Compiled by Photonics Spectra staff
A simple technique for stamping patterns invisible to the human eye onto a special class of nanomaterials provides a new, cost-effective way to produce novel devices for a wide range of applications, including drug delivery, chemical and biological sensors, solar cells and battery electrodes.
The technique, developed by Vanderbilt University engineers, works with porous nanomaterials riddled with tiny voids that give them unique optical, electrical, chemical and mechanical properties. There are nanoporous forms of gold, silicon, aluminum and titanium oxide, among others.
Until recently, the processing that was required to transform these materials into devices was complex and expensive. Now, the researchers have developed a rapid, low-cost imprinting process that can stamp out a variety of nanodevices from the materials. They used a regular tabletop vise for their first successful imprint.
Vanderbilt graduate student Jason Ryckman demonstrates the operation of a new diffraction-based biosensor that is produced out of a nanoporous material by a new imprinting process. Courtesy of Anne Raynor, Vanderbilt University.
Traditionally, devices were made from nanoporous materials in a process similar to that used for computer chips: painting the surface with a resist, exposing it to ultraviolet light or scanning the surface with an electron beam to create the desired pattern, and then applying a series of chemical treatments to either engrave the surface or lay down new material. The more complex the design, the longer it would take to make.

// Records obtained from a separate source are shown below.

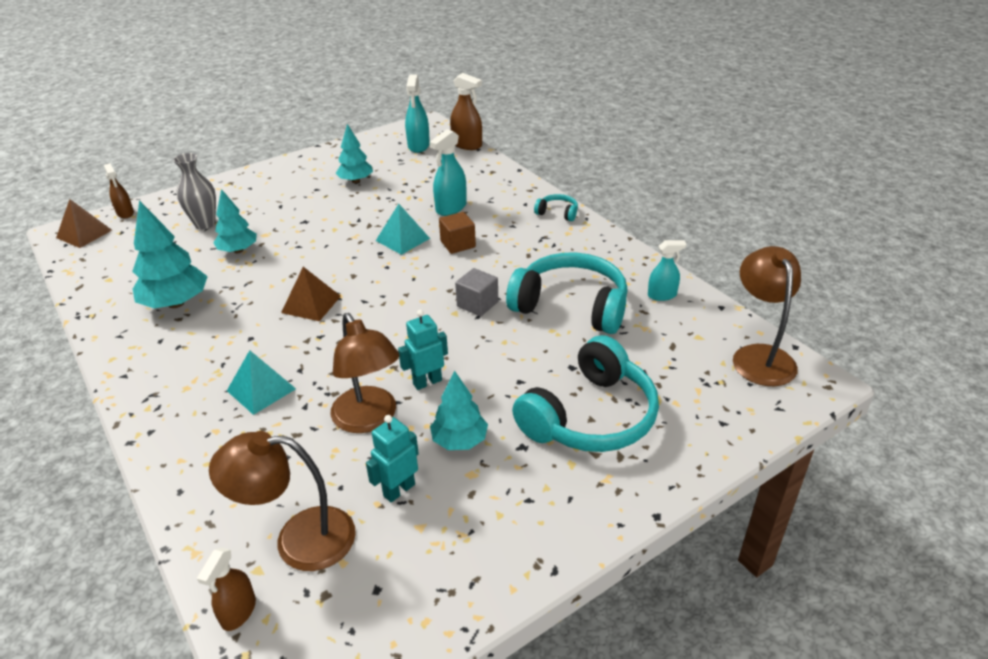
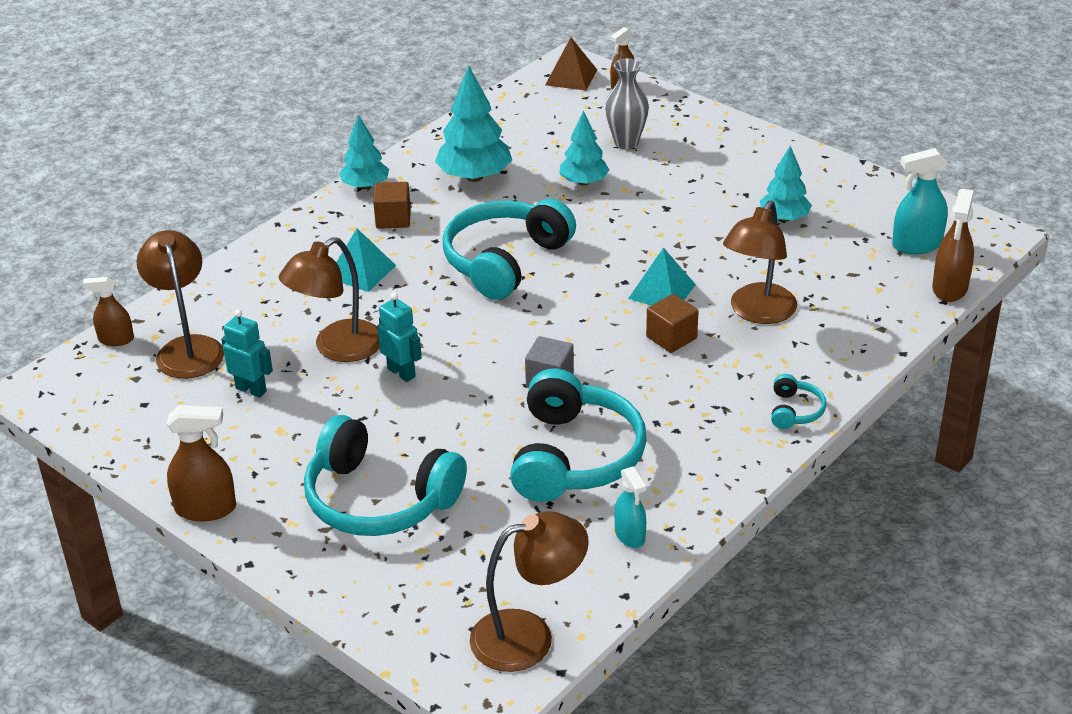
camera: 75 degrees right, 0 degrees up
(195, 359) = (393, 219): none -> brown cube
(311, 304) = (505, 261): brown pyramid -> turquoise headphones
(451, 208) = (757, 313): turquoise spray bottle -> brown lamp
(460, 441) = (321, 413): turquoise tree -> turquoise tree (365, 186)
(570, 544) = (206, 508): none -> brown spray bottle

Sharon M. Weiss, associate professor of electrical engineering, got the idea about two years ago to create premastered stamps using the complex process and then using the stamps to create the devices. The new approach, direct imprinting of porous substrates, can create a device in less than a minute, regardless of its complexity. The group reports that, so far, it has used master stamps more than 20 times without any signs of deterioration. Their smallest pattern has features of only a few tens of nanometers. In addition, they have succeeded in imprinting the smallest pattern yet reported in nanoporous gold, one with 70-nm features.

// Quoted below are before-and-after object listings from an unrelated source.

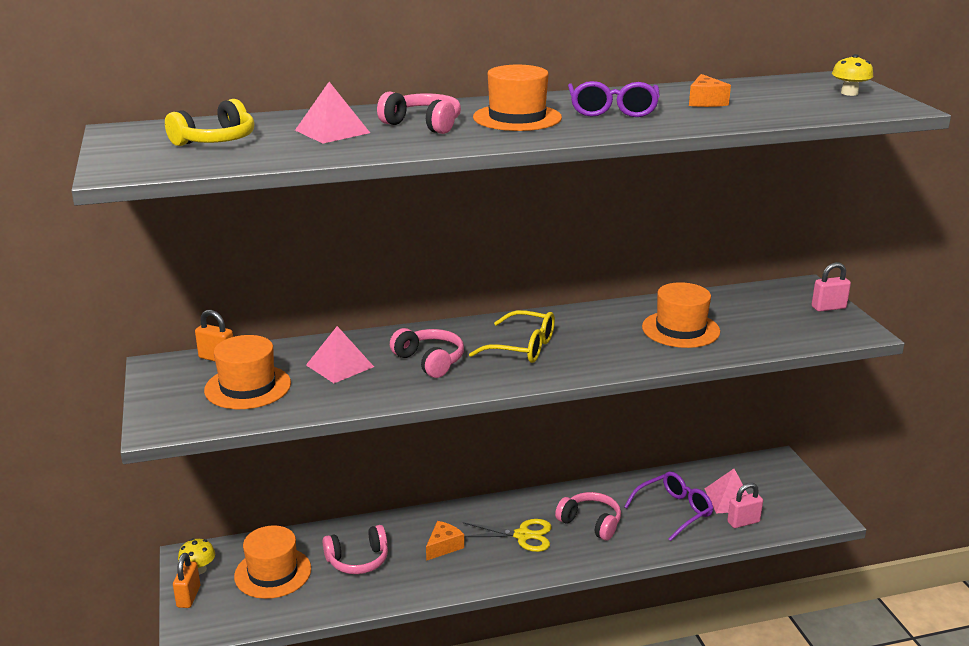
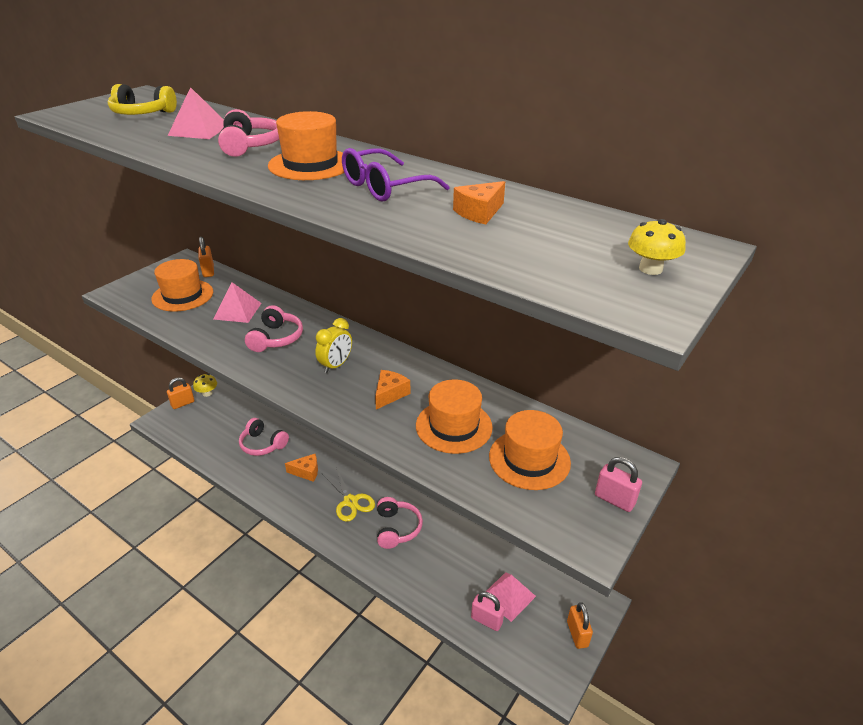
camera: 50 degrees right, 10 degrees up
(273, 572) = (225, 419): orange hat -> orange hat (529, 459)
(523, 347) = (336, 365): yellow glasses -> yellow clock
(602, 339) = (390, 394): none -> orange cheese
(674, 511) = (457, 568): purple glasses -> none
(797, 485) = (577, 634): none -> orange padlock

The first device the group made is a diffraction-based biosensor that can be configured to identify a variety of organic molecules, including DNA, proteins and viruses.
The group collaborated with colleagues in the chemical and biomolecular engineering departments to use the new technique to make nanopatterned chemical sensors 10 times more sensitive than another type of commercial chemical sensor called Klarite – the basis of a multimillion dollar market.
Details of the work appeared in the May 2011 issue of Nano Letters (doi: 10.1021/ nl1028073).